さて今回は、遺言書生命保険の活用でBの負担をゼロにするというお話です。
この対策のキモは「預金300万円を母親の死亡保険金に換える」ということ。
保険金受取人を弟妹のC、Dではなく、あえて長男のBにするという点も重要です。

 

そのうえで以下のような遺言をAが書いておくといいでしょう。

 

遺言書

私の財産である家と宅地を長男Bに相続させる。

私の目ぼしい財産は、ほかには□□生命の生命保険しかありません。受取人はBなので、Bはきょうだいでもめることがないようこの保険を活用してください。

CとDへ。お父さんが建ててくれた現在の家はあなたたちの実家です。きょうだいに平等に相続させたいとは思いますが、家は分けられない財産なので、同居しているBを祭祀継承者に指名し「家」を遺すことにしました。不満があるとは思いますが、私の思いを汲んできょうだい仲良く生きていってください。

平成○○年○○月○○日                  
○○県○○市○○区○○町○丁目○番○号       
遺言者  A 

 

 

財産を、家(900万円)は長男Bに、貯金(300万円)はC、Dで折半という形で相続させると、前回解説したように、相続人間に著しい不均衡が生じてしまいます(B:C:D=900:150:150)。
預金を保険に換えたところで「数字は変わらないじゃないか」といわれそうですが、相続財産の額が違ってきます。
「保険」は実に奇妙な性質を持った財産なのです。

 

<保険の特徴>

  1. 相続税の課税遺産に該当する
  2. しかし相続財産には含めない

 

意味がわかりますか?
「1.」保険は相続税の課税対象になりますよ、しかし「2.」保険は相続財産ではなく、あくまで保険金を受け取った個人の財産となるので、遺産分割協議の対象にはなりません──という意味です。
したがってこのお宅の「相続財産」は実家のみ900万円となります。
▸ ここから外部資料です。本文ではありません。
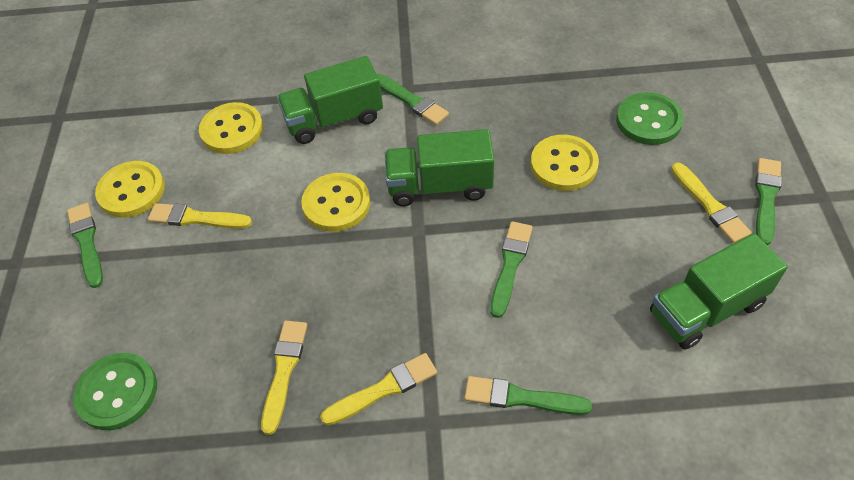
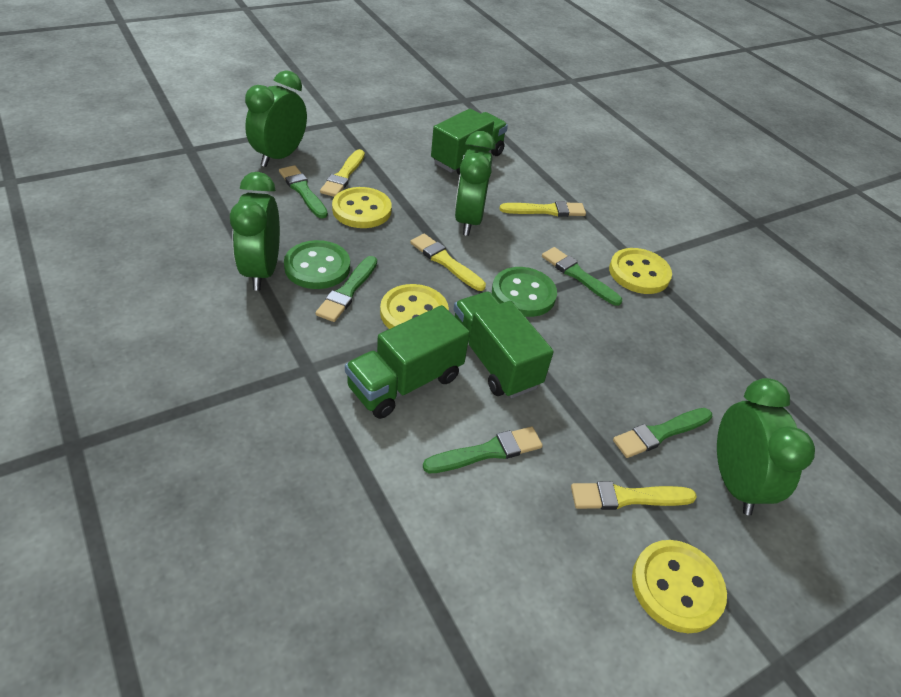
green clock: 0 -> 4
1200万円から900万円に減ったのです。これが「保険は相続財産額を減らす」という価値です。
その結果、法定相続分は各300万円(900万円÷3人)、遺留分は各150万円ということになりました。
図解するとこんな感じになります。

 

実家の相続3「やったね!」

生命保険を使うと相続財産を減少させる効果があり、遺留分も下がることになります

 

Bは母の死亡保険金として受け取った300万円をCとDに150万円ずつ支払えば、彼らの遺留分を満たすことになります。
Aの遺言「この保険を活用してください」の意味は、こういうことだったのです。

 

■誰を保険の受取人にするかがキモ

母親の心情としては、Bに家を相続させる以上、預金300万円を生命保険に換えるとはいえ「受取人はCとDにしたい」というのが本音だったと思います。
しかし、その結果はこういうことになってしまいます。
預金を保険に切り替えたことにより▼相続財産は900万円、ゆえに▼法定相続分は各300万円、▼遺留分各150万円というのは上と状況は変わりません。しかし保険金の受取人を「CとDで2分の1ずつ」とすると、保険金は150万円ずつC、Dに入ります。この現金の性質はなんですか? 個人の財産ですよね。

 

保険金は相続とは関係のない個人へのプレゼントということになります。ですから、C、Dには依然として150万円ずつの遺留分が残ります。2人は保険金とは別に、Bに150万円ずつ遺留分減殺請求することができます。母の温情はBにとっては、計300万円も自腹を切らなければならないというつらい負担になってしまいます。それでもまあ、前回のように500万円も払うという状況よりはマシですが。

 

これを防ぐためにAは「保険金をあげるのだから遺留分請求はしないで」と遺言に書くのだと思いますが、遺留分請求ができることを知ったC、Dはかえって怒りの感情を燃え立たせるかもしれません。
だから今回ははじめから保険金受取人をBにして、遺留分云々を書かなくても済むような状況にしたかったわけです。

 

■代償分割には「保険」が有効手段

長男以外の方がこの記事を読むと、「長男ばかりに肩入れして」と不愉快になるかもしれません。それも無理はありません。現在は「長子相続」の時代ではありません。兄弟姉妹は平等の「均分相続」が法律で認められている時代ですから。
分けられない財産「実家」を分ける方法は4つあります。

  1. 現物分割
  2. 共有分割
  3. 換価分割
  4. 代償分割

現物分割はちょっと現実的ではありませんね。「共有分割」はもめている場合によく行われます。家と土地、それぞれの持ち分を兄弟姉妹で共有するやり方。もめごとが一時棚上げされるだけで後々混乱します。不動産を売ってしまうという「換価分割」は公平に分けるためにはよい方法ですが、実際にはいろいろな問題が出てきます。そして「代償分割」。不動産を相続した相続人に代償金を出す余力がある場合はベストな分割方法で少。しかし、お読みいただいているように問題含みです。

 

どの分け方にも一長一短がありますから、もめずに相続させるには遺す人の意思がブレないことが何より肝心です。
「長男も少しは負担すべきだ」と思うなら、貯金をC、Dに相続させ遺留分を長男が補てんするように導くのも選択肢なのかもしれません。その場合のBの負担は100万円です。
今回、あえて生命保険を使うこの方法を例示したのは、不動産がもっと高額な場合、実際に代償金を支払う側にはかなり重い負担になることがありありと予想されるからです。

 

次回は「もめるくらいなら実家を売ってしまおう」という遺言書について解説します。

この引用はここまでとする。